A Clear and Concise Guide to Virtual Asset Service Providers

19 Jun, 2025

The term virtual asset service provider (VASP) stems from the Financial Action Task Force’s (FATF) recommendations, but not all jurisdictions use the same terminology. 

In the European Union, they are called CASPs (Crypto-Asset Service Providers); in the UK, the Financial Conduct Authority prefers Cryptoasset Businesses; and in Liechtenstein, the term TT Service Provider is used. Despite this variation, the underlying roles and responsibilities are often aligned.

For this guide, we will use the FATF’s term VASP to provide a consistent understanding of these critical entities, explore their role in the crypto ecosystem, explain their obligations under the Travel Rule, and examine how they are regulated globally. 

What Is a VASP?

A virtual asset service provider (VASP) as defined by the FATF is “any natural or legal person who is not covered elsewhere under the Recommendations, and as a business conducts one or more of the following activities or operations for or on behalf of another natural or legal person:

(i) exchange between virtual assets and fiat currencies;

(ii) exchange between one or more forms of virtual assets;

(iii) transfer of virtual assets, that is to say, conducting a transaction on behalf of another natural or legal person that moves a virtual asset from one virtual asset address or account to another;

(iv) safekeeping and/or administration of virtual assets or instruments enabling control over virtual assets; and

(v) participation in and provision of financial services related to an issuer’s offer and/or sale of a virtual asset”.

The key difference between the FATF’s definition of a VASP and the MiCA definition of a CASP is that the FATF does not include crypto advisory services. Moreover, the goal when the MiCA definition was created was to be as future-proof as possible due to the ecosystem’s rapid growth and technological changes. Therefore, this definition is more explicit in what it covers to avoid any loopholes.   

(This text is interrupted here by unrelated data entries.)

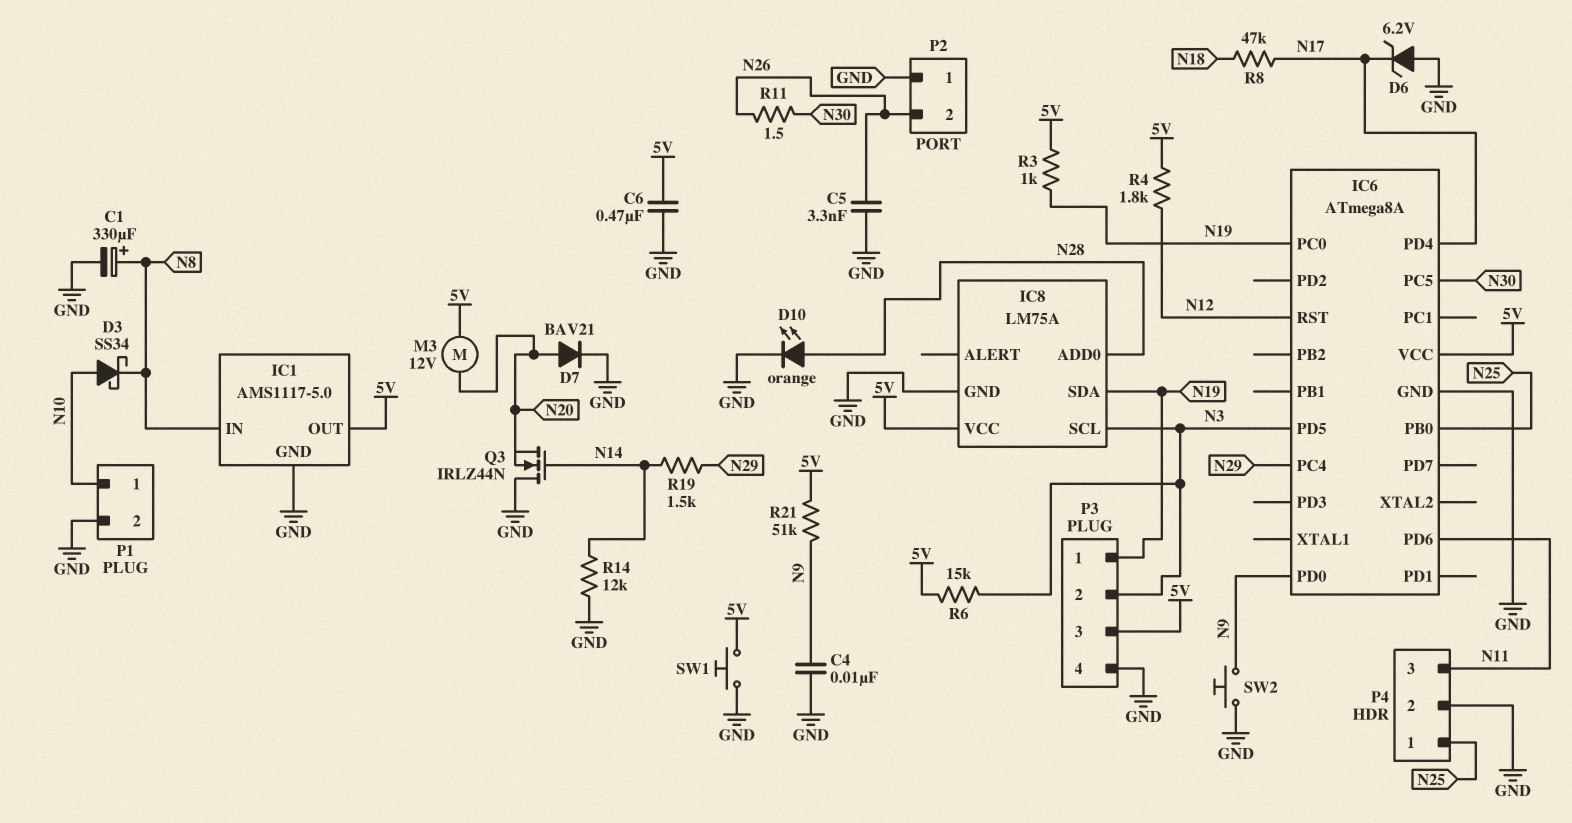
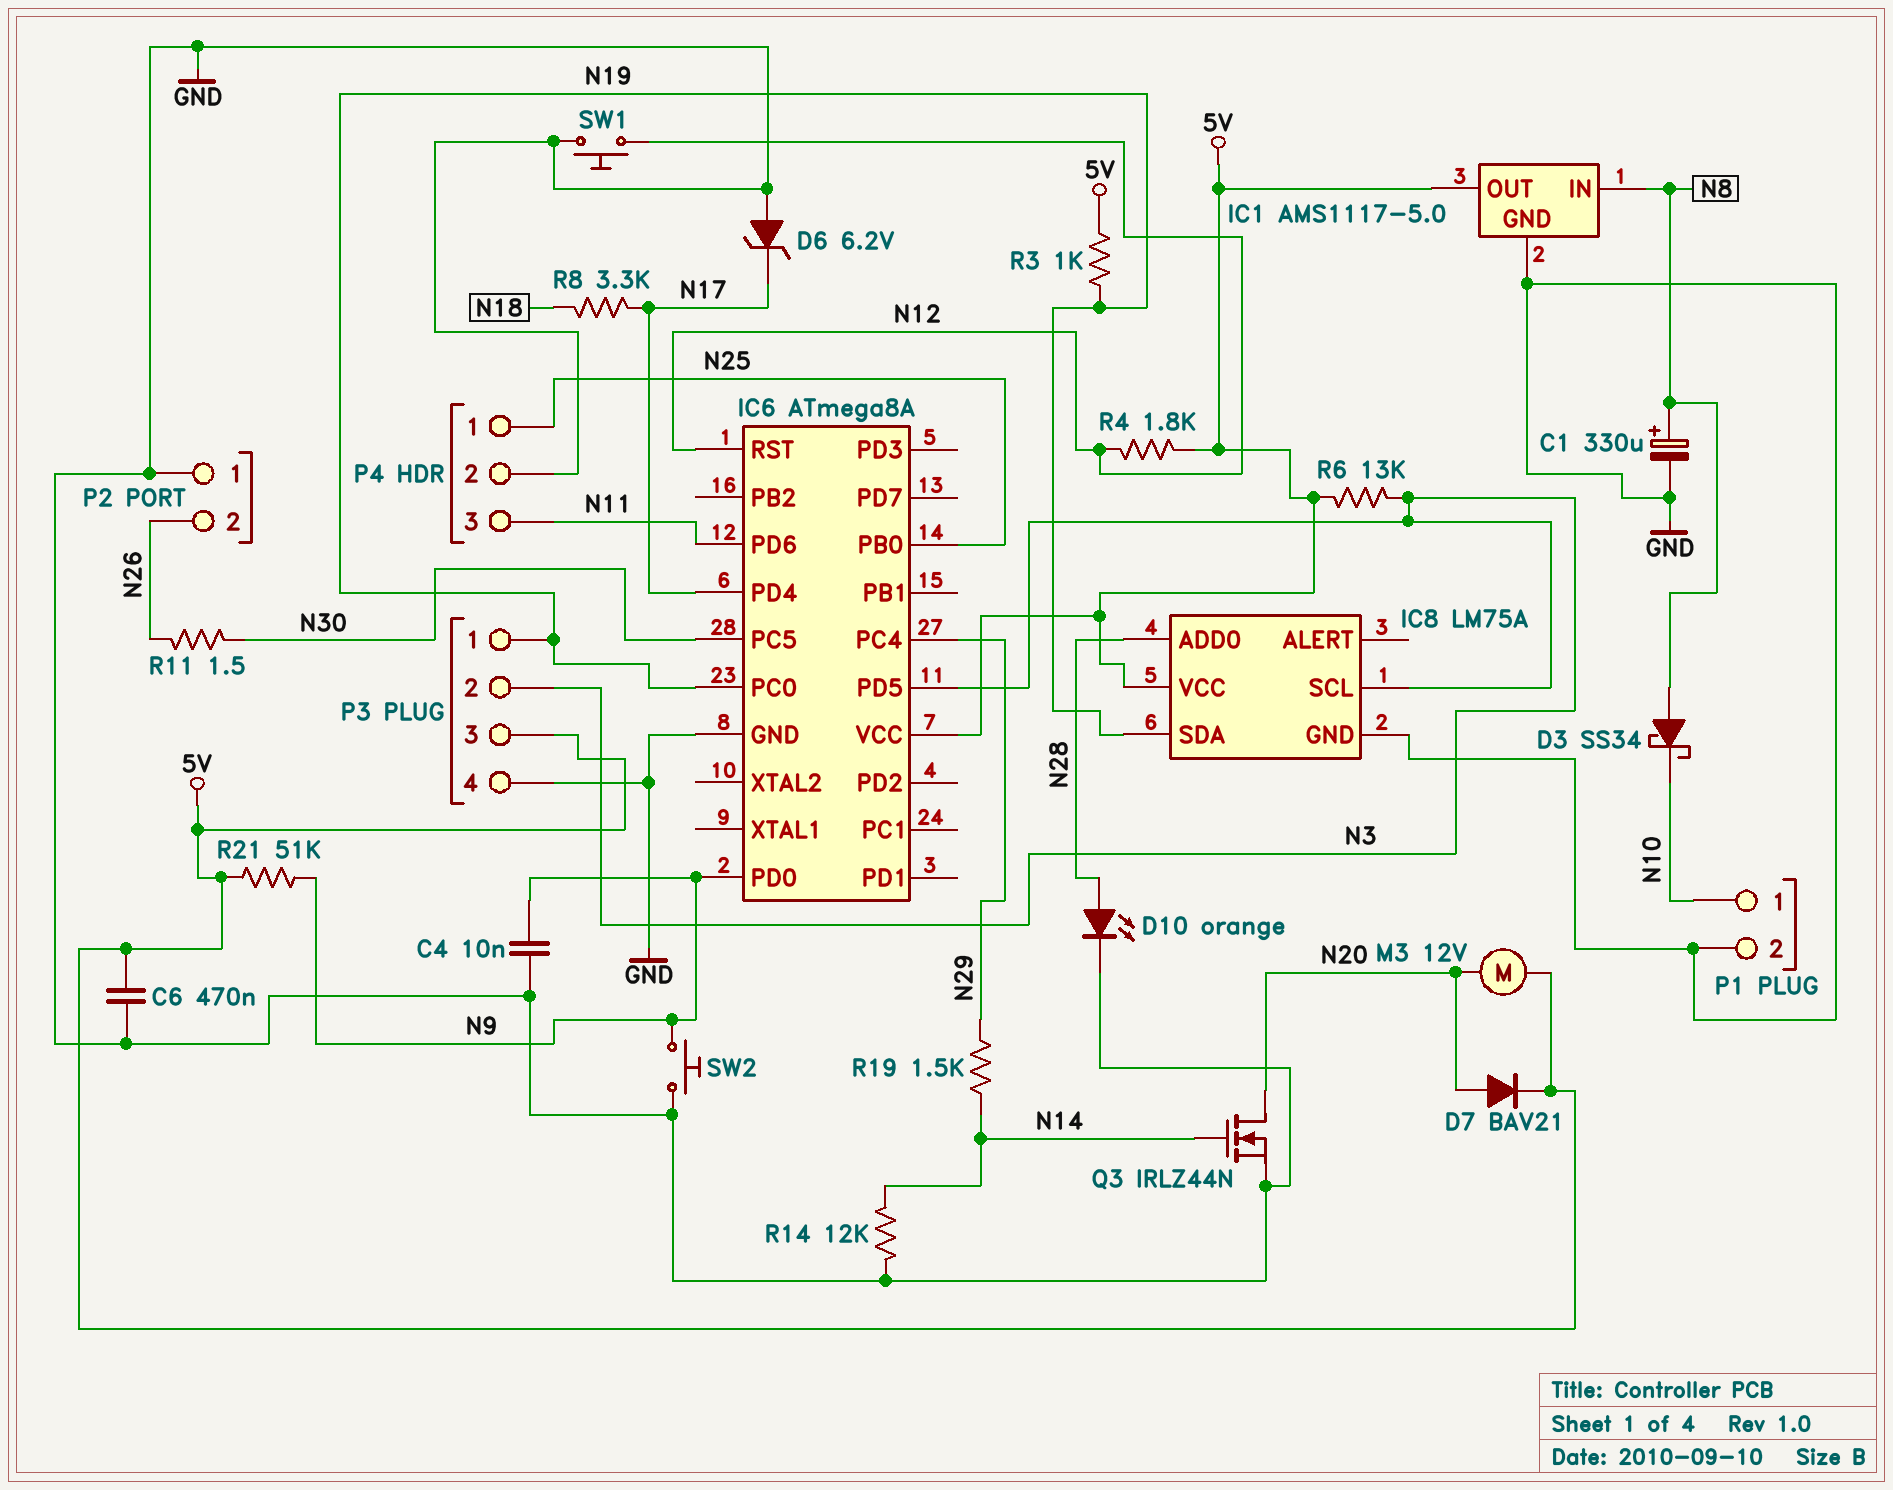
C5: 3.3nF (GND, N26) -> none
D3: schottky SS34 (A N10, K N8) -> schottky SS34 (A N8, K N10)
D7: diode BAV21 (A N20, K GND) -> diode BAV21 (A N20, K 5V)
Q3: NMOS IRLZ44N (G N14, D GND, S N20) -> NMOS IRLZ44N (G N14, D N20, S GND)
R6: 15k (5V, N3) -> 13k (5V, N3)
R8: 47k (N17, N18) -> 3.3k (N17, N18)
SW1: button (5V, GND) -> button (GND, N12)

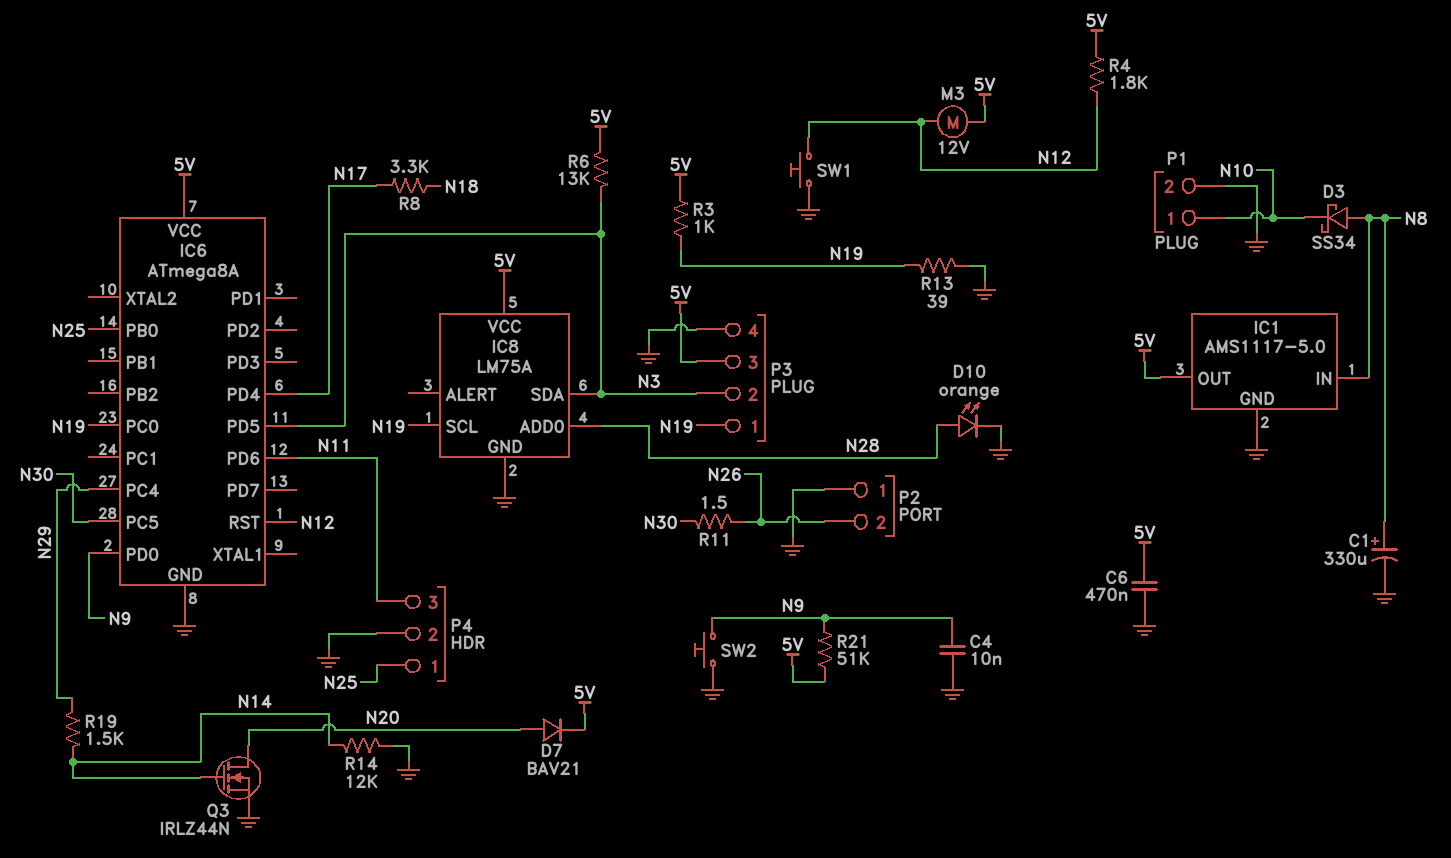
D6: zener 6.2V (A GND, K N17) -> none
IC8 pin SCL: N3 -> N19
IC8 pin SDA: N19 -> N3
M3: motor 12V (5V, N20) -> motor 12V (5V, N12)
R13: none -> 39 (GND, N19)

Source: FATF (2019), Guidance for a Risk-Based Approach to Virtual Assets and Virtual Asset Service Providers.

Why Do VASPs Matter in Crypto?

VASPs connect digital assets and the regulated financial world: 

  • VASPs onboard users into crypto via exchanges, wallet providers, brokers and custodians, whose services make buying, selling and storing digital assets accessible. 

  • They enable trust and security by enforcing AML/CFT safeguards, KYC checks, and the Travel Rule, which deters money laundering, terrorism financing, and fraud. 

  • They act as the primary regulatory touchpoint, filing reports, cooperating with authorities, and integrating crypto into the formal financial system. 

  • VASPs drive adoption through constant innovation, offering products such as staking, NFTs and DeFi access that lower barriers for mainstream users. 

  • Finally, they foster interoperability and standardisation, encouraging safer, more unified global infrastructure. 

How Do VASPs Relate to The Travel Rule?

VASPs are subject to the Travel Rule, a key component of global AML regulations. Initially designed for banks, the FATF extended the Travel Rule to cover VASPs under Recommendation 16

VASPs are at the centre of Travel Rule compliance in crypto. They are responsible for collecting, verifying, and securely exchanging originator and beneficiary information, helping bring crypto transfers in line with traditional financial system standards for AML and CFT. 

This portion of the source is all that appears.